In today’s fast-paced world, we need beneficial partnerships to encourage creativity, leverage experience and maximize resources that can help to solve at a business solution as quickly as possible. By also looking for partnerships and collaborating externally, organizations are able to innovate much more quickly and even create solutions to problems that may not yet be prevalent or salient issues.
For some, this is called the “wisdom of crowds” or “nurturing a beginner’s mind”, both of which describe the process of bringing together people who wouldn’t necessarily have a strong or well-voiced opinion on something to solve a problem or create a new idea. Organizations are doing this by taking people (from all levels of expertise and seniority) from different departments to interact and meet in facilitated sessions to help solve business problems in truly imaginative and productive ways. The theory is that professional experience mixed with inexperience will allow people to think outside of everyday confines whilst also giving the idea a practical application to the business.
The benefits to businesses are obvious: a productive and collaborative environment will often lead to a stronger ROI at every level whilst addressing key issues. By encouraging employees to solve business problems, they will – in turn – be stimulated into being more engaged employees.
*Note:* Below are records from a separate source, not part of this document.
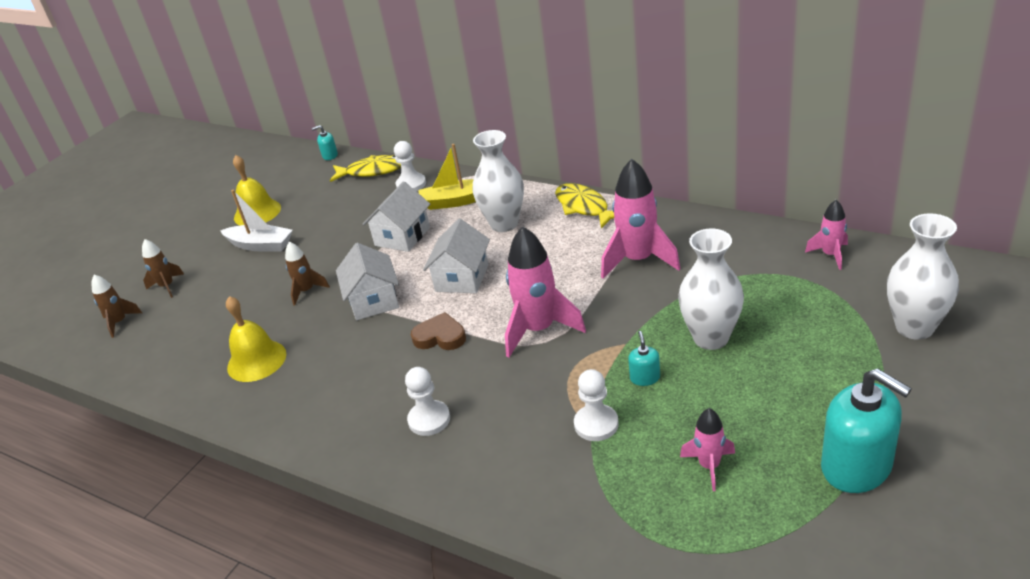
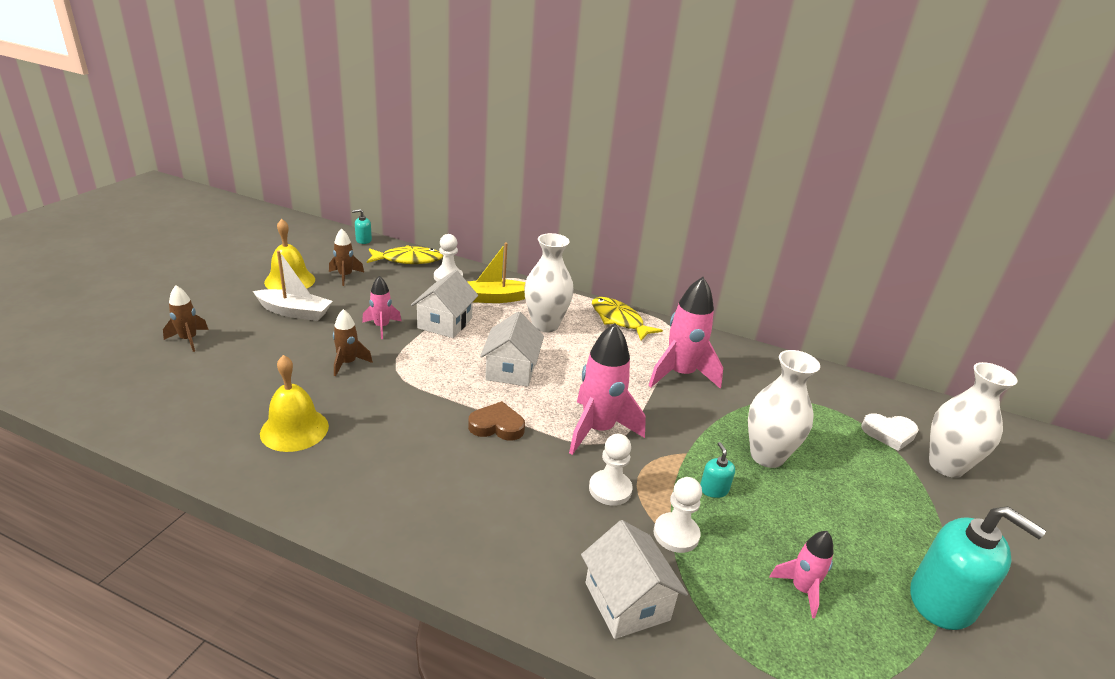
camera: 15 degrees left, 5 degrees down
(119, 322) = (130, 370): brown rocket -> brown rocket (345, 276)
(373, 300) = (421, 381): white house -> white house (627, 601)
(429, 419) = (497, 513): white pawn -> white pawn (610, 489)
(830, 255) = (851, 391): pink rocket -> pink rocket (382, 327)
(859, 298) = (889, 434): none -> white heart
So through the partnership of effective collaboration, an organization can establish a solid ROI with employee support and then proceed to reach those landmark corporate goals.
Just as in business, collaboration is important for many other areas, such as the research process. To give you a personal example, my wife’s training in sociology and psychotherapy allows her to think about human and contextual experience; whilst my background as a mathematician and statistician gives me the framework of analytical intelligence. Through our academic partnership, we can complement each other’s work and evolve ideas much further than on one’s own.
Often, researchers are reluctant to collaborate, or do collaborate but for the wrong reasons. Instead of challenging ideas, researchers need to think of collaboration of as a way of enhancing ideas and increasing creativity. Maybe next time we need to pick a person to collaborate with, we should choose someone with an entirely different world view to our own. It would be interesting to see what this melting pot of ideas would produce…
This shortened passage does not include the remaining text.